O amanhecido (Juan José Saer)

Iuri Müller
2 min readAug 8, 2019

--

Por alguma razão que desconheço, sinto paixão pelos baralhos. Como o jogo me fez ir perdendo, com o tempo, o pouco que eu tinha, a cada amanhecer, quando volto para casa depois de passar toda a noite em uma mesa de jogo, me digo que essa será a última vez, que as cartas mastigam a minha vida, e quando me desperto, geralmente depois do meio-dia, trato de ocupar meus pensamentos com outra coisa que não sejam os naipes; mas, ao cair da tarde, quando as pessoas voltam, cansadas, do trabalho, e as vejo passar diante da janela, ao cair da tarde, quando o dia curto e vazio começa a se extinguir, algo em mim se coloca, devagar, em movimento, algo que cresce dentro como o medo ou a cólera, e algumas horas mais tarde já saio de casa (se ainda me resta algum dinheiro) com o passo aparentemente tranquilo, e começo a percorrer as ruas arborizadas em direção à mesa de jogo.
De vez em quanto amanheço nessa atividade. Ao voltar, nas manhãs frescas, pelas calçadas de cor cinza que as donas de casa lavam com baldes, desviando as latas de lixo já vazias, sob as árvores que voltam à vida, me assalta o sentimento de que o mundo e eu caminhamos na direção oposta, e de que nossos encontros ocasionais transcorrem em meio a uma mútua indiferença. E, em seguida, esse sentimento dá lugar ao horror: a contrapelo do mundo, na manhã que sobe lenta, me assalta a certeza de que nada é possível. Esses fantasmas que encontro na rua se movem, sem se dar conta, em uma zona de aniquilação.

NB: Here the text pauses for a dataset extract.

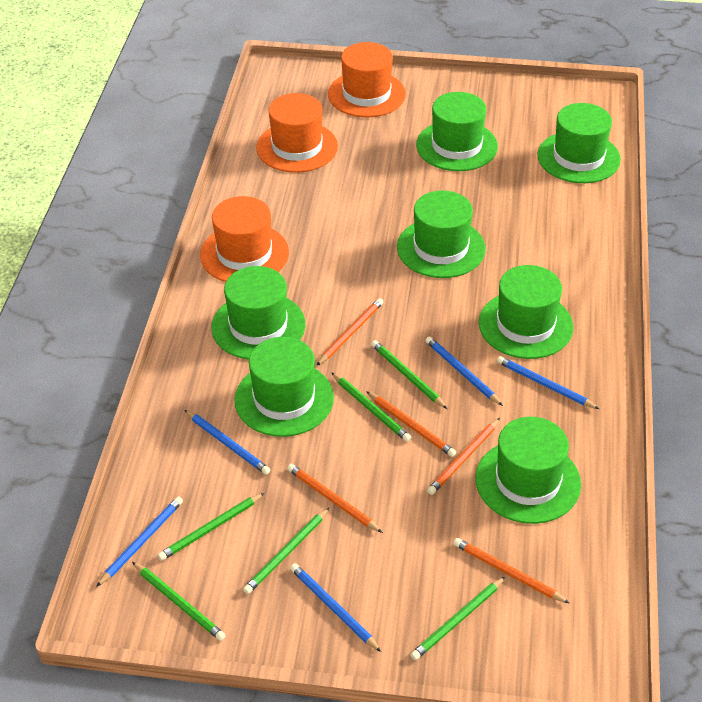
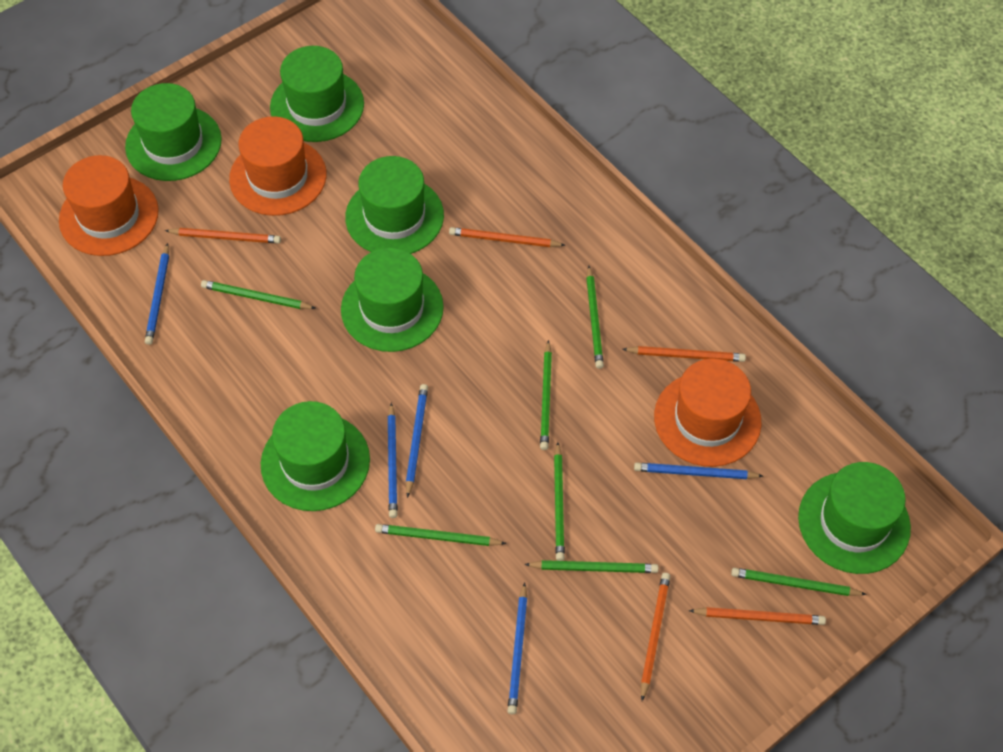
green hat: 7 -> 6
green pencil: 6 -> 7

E a minha vida inteira — a minha, sim, minha vida inteira — não me parece menos passageira e irreal. Jogar com as cartas ao longo da noite é, sem dúvidas, uma forma de morte. Amanhecer é nascer: em um mundo que transcorre vazio, absurdo e exterior, e no qual a lógica de satisfação que impera não faz senão aumentar a distância e o escárnio. O horror que me assalta é o de vê-lo inteiro, fora de mim, e por trás da sua aparente solidez, mais frágil e fugaz que a lembrança de um amnésico. É assim que acontece, a cada amanhecer, o meu nascimento. E que não se diga depois que o pranto do recém-nascido seja tão somente um sinal vegetativo. (1975)

Juan José Saer, in Papeles de trabajo II. Seix Barral, 2013.

Sign up to discover human stories that deepen your understanding of the world.

Free

Distraction-free reading. No ads.

Organize your knowledge with lists and highlights.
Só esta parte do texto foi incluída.